O mercado imobiliário do Rio de Janeiro registrou 25 mil lançamentos de unidades nos 12 meses acumulados até junho, segundo Leonardo Mesquita, presidente da Associação de Dirigentes de Empresas do Mercado Imobiliário do Rio (Ademi-RJ). O volume reflete a implementação do novo Plano Diretor de 2024 e a expansão de programas habitacionais.
A consultoria Brain Inteligência Estratégica apurou que, em 2024, o número de unidades lançadas cresceu 42%, totalizando 21,2 mil. No ano anterior, embora tenha havido uma queda de 8% na quantidade de unidades, o Valor Geral de Vendas (VGV) saltou 28%, atingindo R$ 16,5 bilhões.

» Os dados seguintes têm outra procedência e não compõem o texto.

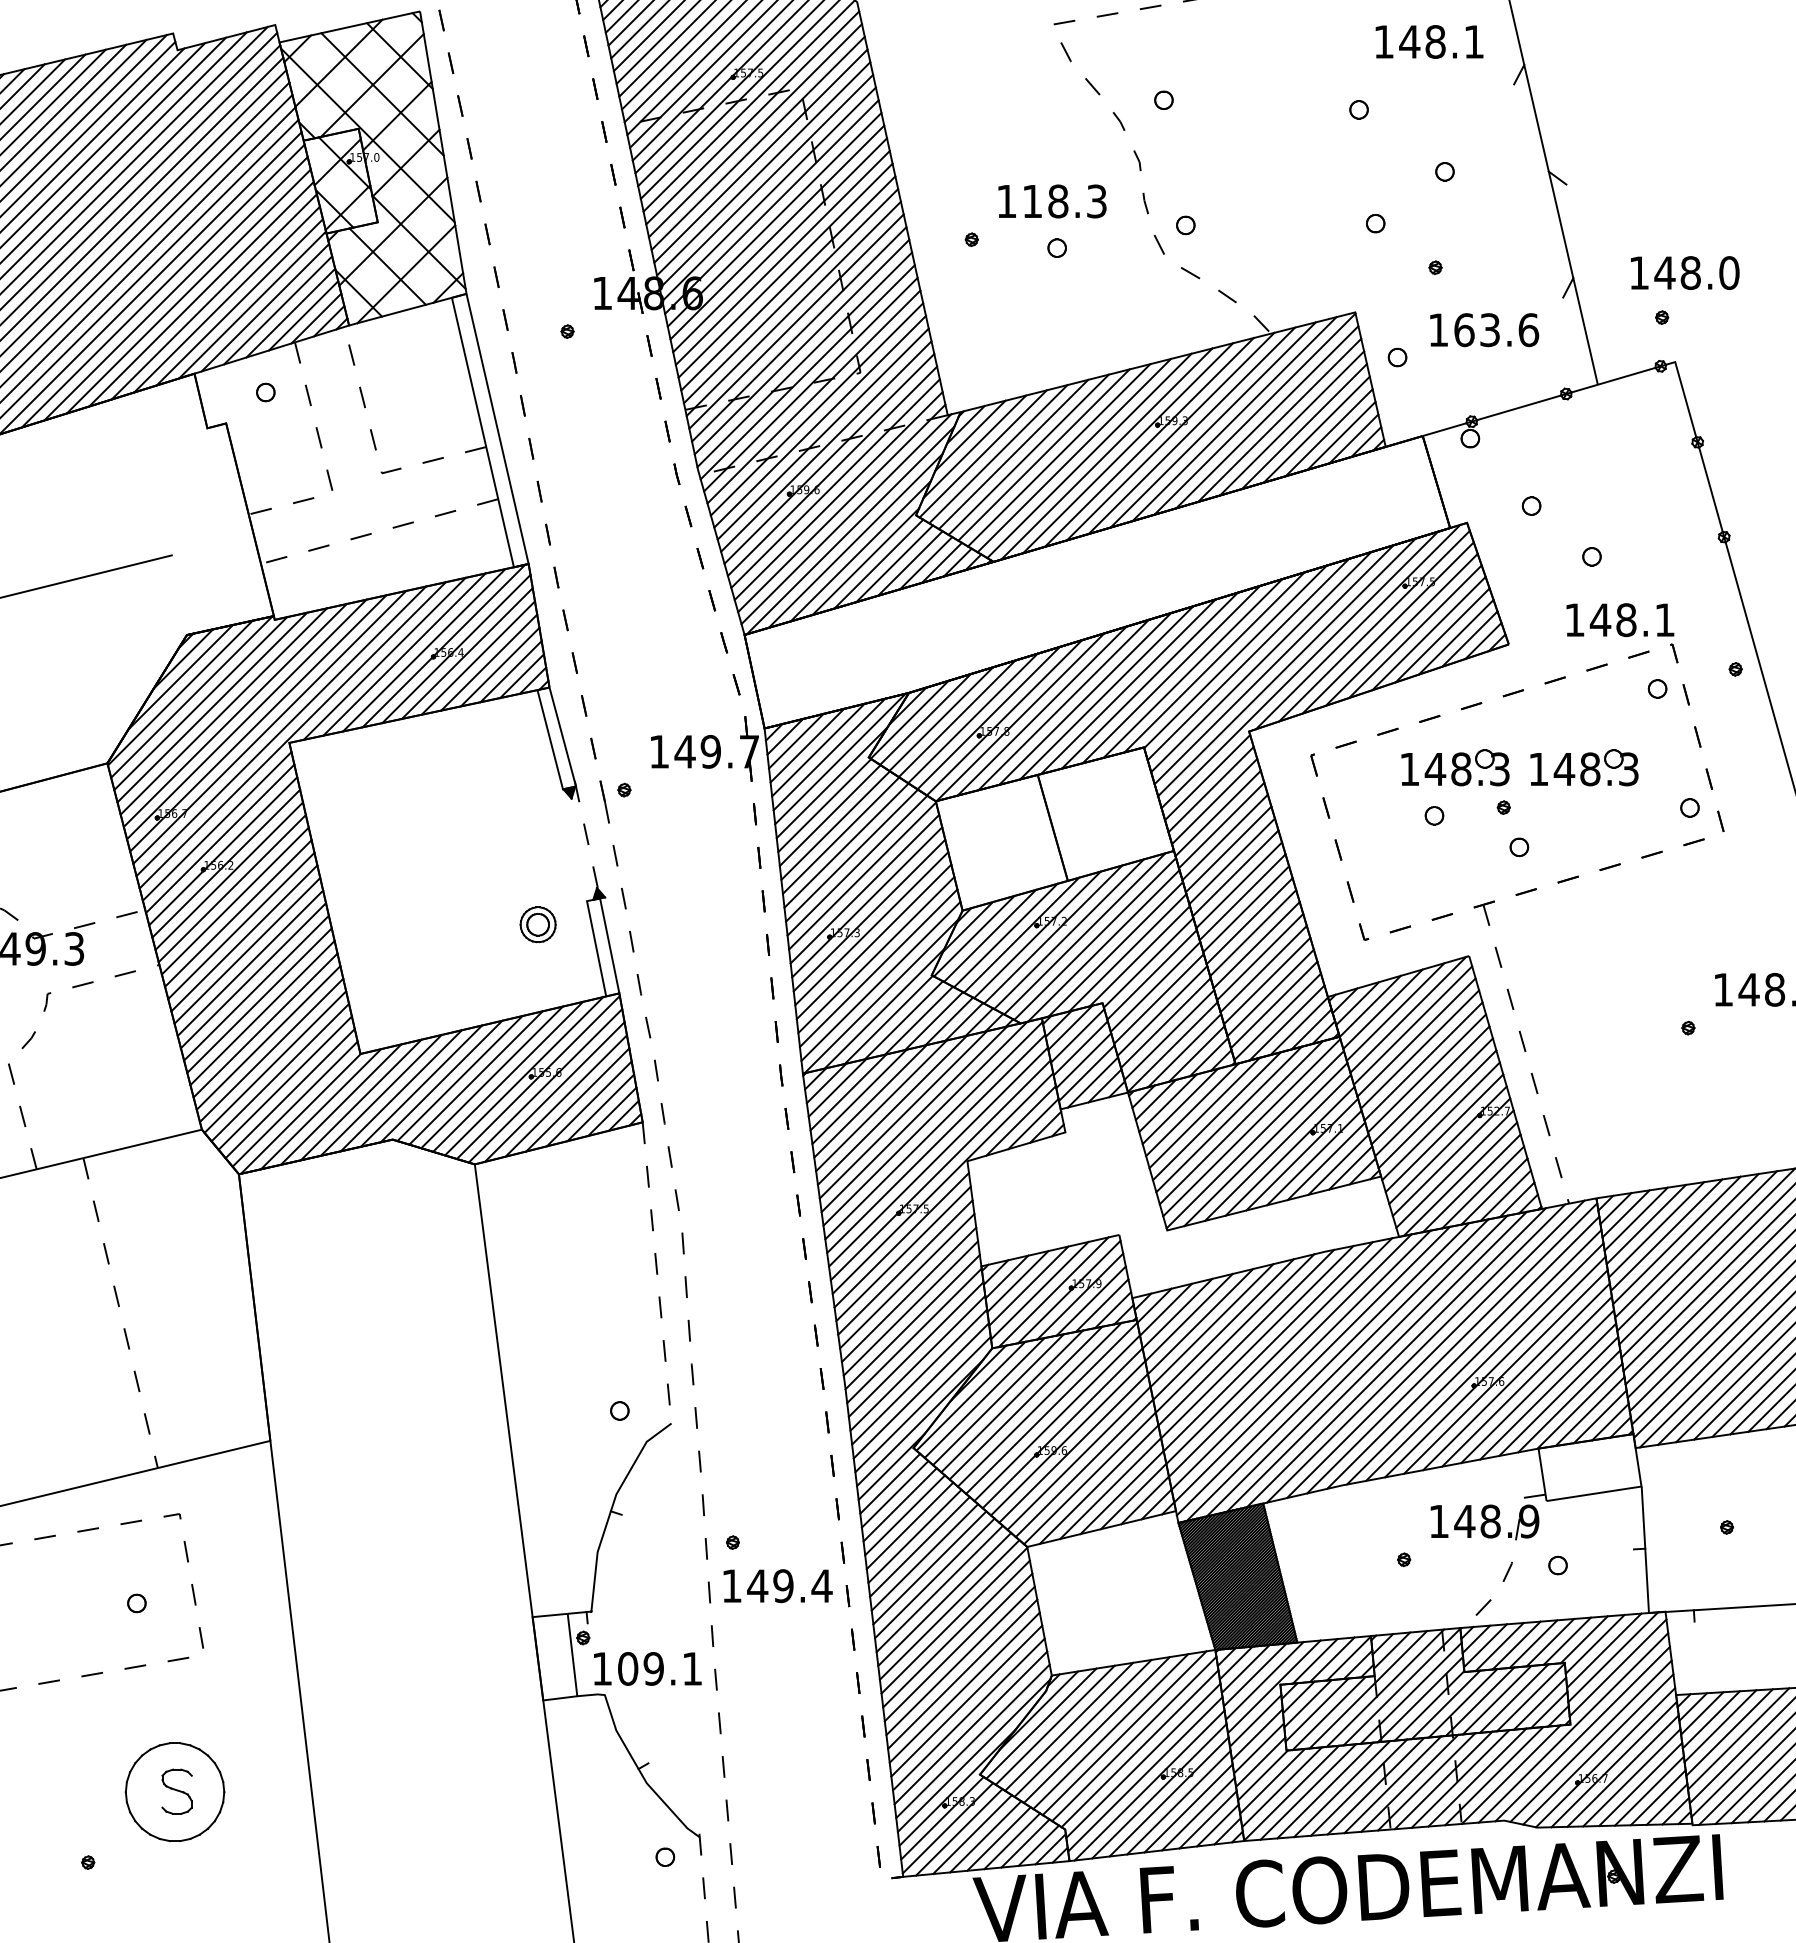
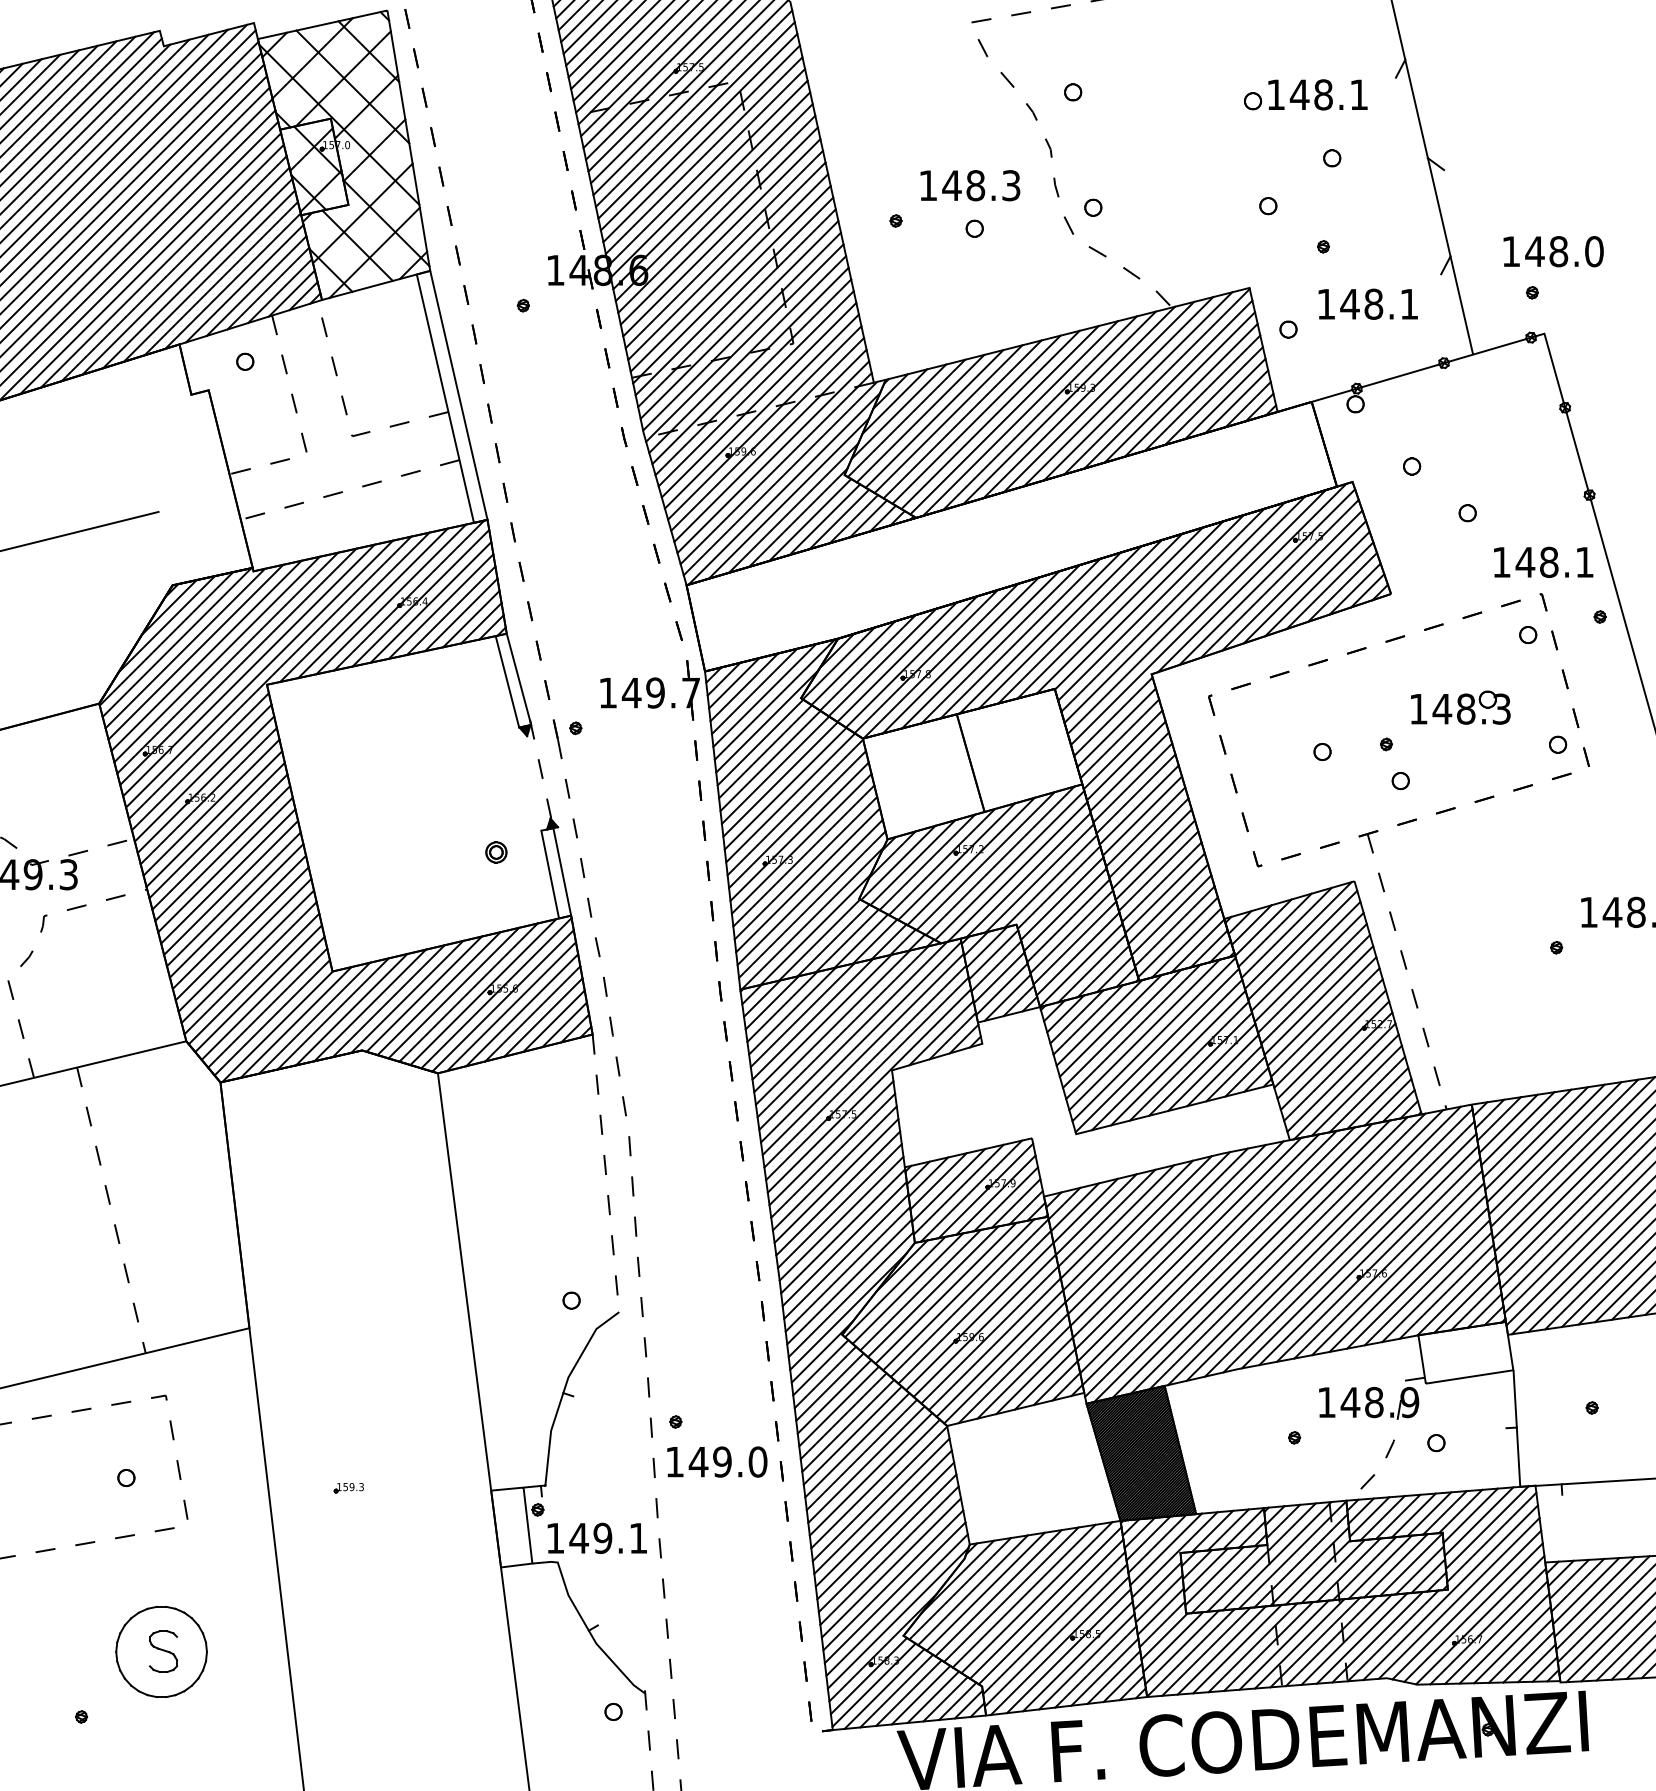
text: (1429, 41) -> (1317, 94), moved
text: (1032, 201) -> (951, 185), 118.3 -> 148.3
text: (1496, 330) -> (1379, 304), 163.6 -> 148.1
text: (1620, 620) -> (1543, 562), moved
part: (1455, 767) -> (1341, 707), removed
part: (538, 924) -> (496, 852), size x0.62
text: (821, 1586) -> (757, 1462), 149.4 -> 149.0
part: (377, 1614) -> (348, 1488), added
text: (627, 1668) -> (578, 1537), 109.1 -> 149.1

As novas regras de construção facilitaram projetos residenciais na Zona Norte, no Centro e na Região Portuária, com foco no programa Minha Casa, Minha Vida. Programas como o Reviver Centro e incentivos no Porto Maravilha também contribuíram para a reocupação de edifícios. A Cury, incorporadora focada em habitação popular, lançou oito empreendimentos este ano, somando 5,4 mil unidades.
O setor de turismo também impulsiona a construção de hotéis e estúdios para aluguel por temporada. Em 2025, o Brasil recebeu 9,3 milhões de visitantes estrangeiros, sendo 2,2 milhões no Rio. A Glória Participações, que investe na cidade desde 2016, adquiriu recentemente o Praia Ipanema para instalar um hotel de luxo.
Vinicius Benevides, vice-presidente do Sindicato da Indústria da Construção Civil (Sinduscon-Rio), informou que um terço das unidades lançadas em junho eram compactas. No Centro e na Região Portuária, cerca de 70% dessas compras são feitas com uso de FGTS por pessoas que pretendem residir nos locais.
A Tenda projeta um crescimento de 30% no volume de lançamentos para este ano, com projetos em Cascadura, São Cristóvão e Tomaz Coelho. Já a MRV relatou que 85% de seus projetos recentes incluem piscina e oferecem cerca de dez opções de lazer e interação.
No segmento corporativo, Hilton Rejman, presidente executivo da BGRE no Brasil, disse que a empresa possui seis edifícios no Rio com ocupação agregada de 89%.